Background: Curcumin is a polyphenolic natural compound with multiple targets that used
for the prophylaxis and treatment of some type of cancers like cervical and pancreatic cancers. Some
recent patent for curcumin for cancer has also been reviewed.
Objective: In this study, ten new curcumin derivatives were designed and synthesized and their cytostatic activity evaluated
against the Hela and Panc cell lines that some of them showed more activity than curcumin.
Method: In the present study, a series of mono-carbonyl derivatives of curcumin were designed and prepared. The details
of the synthesis and chemical characterization of the synthesized compounds are described.
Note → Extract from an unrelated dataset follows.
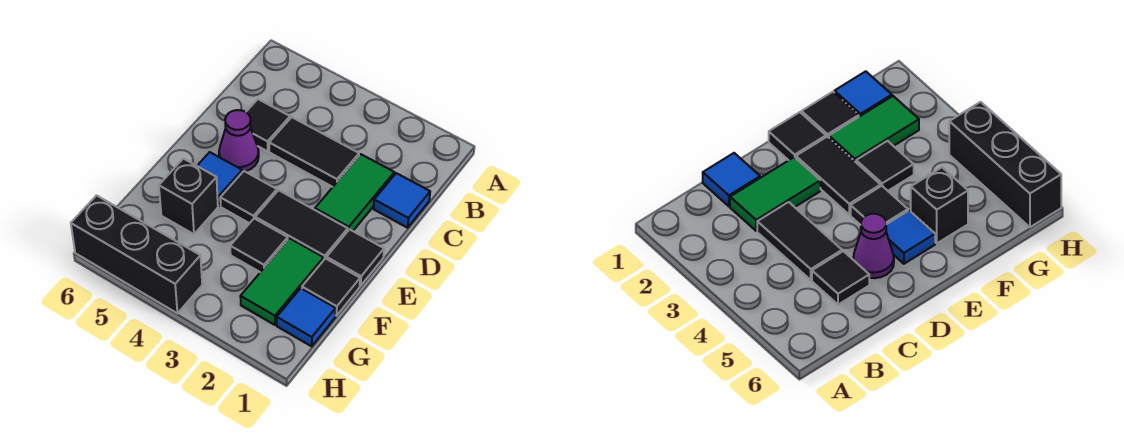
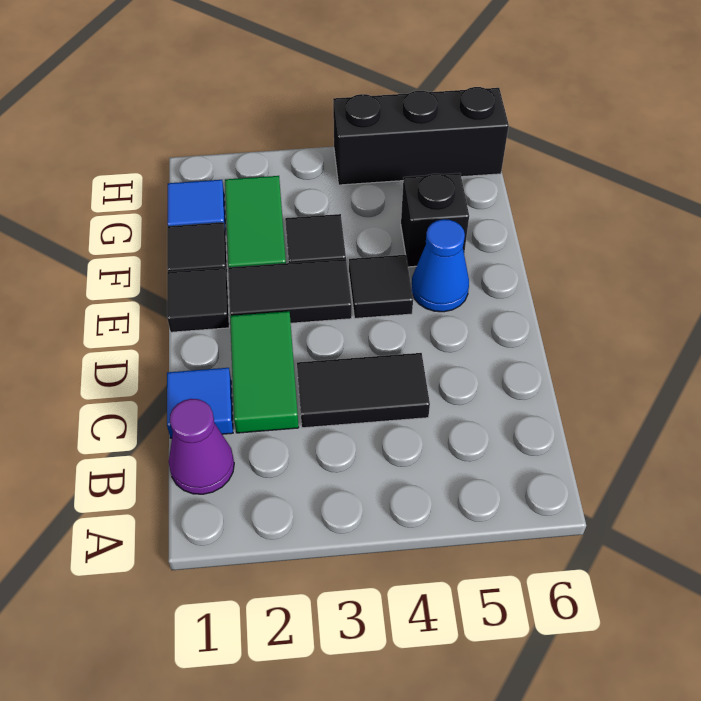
black tile C5 level 1 -> none
purple cone D5 level 1 -> purple cone B1 level 1
blue tile E5 level 1 -> blue cone E5 level 1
The cytostatic activities of the
designed compounds are assessed in two different tumor cell lines using MTT test.
Results: In vitro screening for human cervix carcinoma cell lines (Hela) and pancreatic cell lines (Panc-1) at 24 and 48
hour showed that all the analogs possessed good activity against these tumor cell lines and compounds 5a, 5c and 6 with
high potency can be used as a new lead compounds for the designing and finding new and potent cytostatic agents. Docking
studies indicated that compound 5c readily binds the active site of human glyoxalase I protein via two strong hydrogen
bonds engaging residues of Glu-99 and Lys-156.
Conclusion: Our results are useful in guiding a design of optimized ligands with improved pharmacokinetic properties
and increased of anti-cancer activity vs. the prototype curcumin compound.